The Hive

I do not mean to be unkind when I compare the Spanish community to a hive of buzzing activity.  In fact, the relative social isolation of the U.S. represents a major reverse cultural shock for me.  As one of my students put it upon her return to California, “Where are all the people?”  Stuck in suburbia, outside her house the sidewalks were empty.

Spaniards gather together in almost every social context.  During the evening stroll they leave their homes to socialize in the street, young and old.  They live in high density, compact neighborhoods with shops, pedestrians, and traffic located below their spacious apartments.  Most buildings have an inner atrium and through the windows arrive all conceivable human noises and smells.  But it feels safe and cozy.

My only complaint is the noise level outside the apartment:  radio, motorcycles, telephones, children’s shouts, trash collectors, other trucks, demonstrations, and loud arguments all compete for my attention.

For a long time I have thought about the comparison of the hive to Spanish society in two postwar films, “The Hive,” based on the novel by Cela, and “Spirit of the Beehive,” a cult classic made by Erice.  In both the implication is obedience and order under dictatorship, the postwar experience for Spaniards who survived the conflict and the repression afterwards.  It bothers me that the idea of the Spanish community that I relate to the hive is depicted as a society of drones in these films.  Or that when the social order is upset chaos rules.
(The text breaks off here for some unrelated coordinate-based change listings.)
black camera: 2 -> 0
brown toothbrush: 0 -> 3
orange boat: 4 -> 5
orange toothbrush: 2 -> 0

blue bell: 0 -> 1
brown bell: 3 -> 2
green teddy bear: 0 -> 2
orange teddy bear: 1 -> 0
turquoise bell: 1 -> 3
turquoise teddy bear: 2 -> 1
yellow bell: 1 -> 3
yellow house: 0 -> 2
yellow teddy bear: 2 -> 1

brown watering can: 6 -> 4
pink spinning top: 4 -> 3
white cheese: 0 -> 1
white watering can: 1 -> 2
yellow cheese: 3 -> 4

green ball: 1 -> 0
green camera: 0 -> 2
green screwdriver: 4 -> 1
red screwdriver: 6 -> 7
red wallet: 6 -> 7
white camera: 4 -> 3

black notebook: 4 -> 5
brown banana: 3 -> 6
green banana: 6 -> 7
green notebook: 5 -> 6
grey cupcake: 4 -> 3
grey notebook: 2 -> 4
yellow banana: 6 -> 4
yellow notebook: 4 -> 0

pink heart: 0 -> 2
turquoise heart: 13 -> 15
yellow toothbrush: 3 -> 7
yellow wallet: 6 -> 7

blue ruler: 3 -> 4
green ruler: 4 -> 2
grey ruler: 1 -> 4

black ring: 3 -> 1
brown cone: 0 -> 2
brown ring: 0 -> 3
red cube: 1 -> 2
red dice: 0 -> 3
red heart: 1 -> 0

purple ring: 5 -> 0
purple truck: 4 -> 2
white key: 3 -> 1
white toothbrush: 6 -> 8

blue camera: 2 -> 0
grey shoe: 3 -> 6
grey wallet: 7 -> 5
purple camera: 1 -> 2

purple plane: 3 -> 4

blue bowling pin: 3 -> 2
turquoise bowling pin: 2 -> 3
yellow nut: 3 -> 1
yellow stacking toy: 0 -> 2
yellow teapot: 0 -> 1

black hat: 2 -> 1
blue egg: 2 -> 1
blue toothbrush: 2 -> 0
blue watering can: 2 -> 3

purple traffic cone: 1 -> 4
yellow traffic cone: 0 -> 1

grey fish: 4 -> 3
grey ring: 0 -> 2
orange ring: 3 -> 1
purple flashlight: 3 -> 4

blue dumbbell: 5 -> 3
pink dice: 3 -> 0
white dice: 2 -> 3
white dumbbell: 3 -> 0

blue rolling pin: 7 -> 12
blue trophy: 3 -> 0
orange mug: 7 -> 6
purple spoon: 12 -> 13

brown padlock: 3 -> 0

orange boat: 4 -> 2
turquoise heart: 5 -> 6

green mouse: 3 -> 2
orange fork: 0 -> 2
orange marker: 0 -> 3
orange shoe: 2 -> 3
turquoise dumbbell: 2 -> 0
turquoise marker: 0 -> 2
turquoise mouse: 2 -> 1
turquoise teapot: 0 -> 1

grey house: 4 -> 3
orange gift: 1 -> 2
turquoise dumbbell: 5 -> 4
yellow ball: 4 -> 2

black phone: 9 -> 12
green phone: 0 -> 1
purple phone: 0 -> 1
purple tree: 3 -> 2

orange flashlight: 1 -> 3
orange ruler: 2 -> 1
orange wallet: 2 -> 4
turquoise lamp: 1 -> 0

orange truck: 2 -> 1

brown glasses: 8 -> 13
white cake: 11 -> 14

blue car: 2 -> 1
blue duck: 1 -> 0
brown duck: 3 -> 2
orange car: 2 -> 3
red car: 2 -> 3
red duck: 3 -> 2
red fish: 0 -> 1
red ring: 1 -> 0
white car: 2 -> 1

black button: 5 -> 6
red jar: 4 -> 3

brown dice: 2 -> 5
I asked my students to write a short essay on this topic: I would (not) like to live in Spain.  I gave the example that I would not like to live in Spain because of the noise. I did not say that sometimes the constant buzz exhausts me.  In my homestay we call my bedroom, “el convento.”  Tucked away at the end of a long hallway, far from the TV and kitchen, it is private and peaceful.  There is one exception.  To gain this level of quiet, I chose a room with a window to the inner atrium instead of the street.  I hear telephone conversations, home repairs, meal preparations, and toilets flushing.  I pretend it is white noise and go to sleep.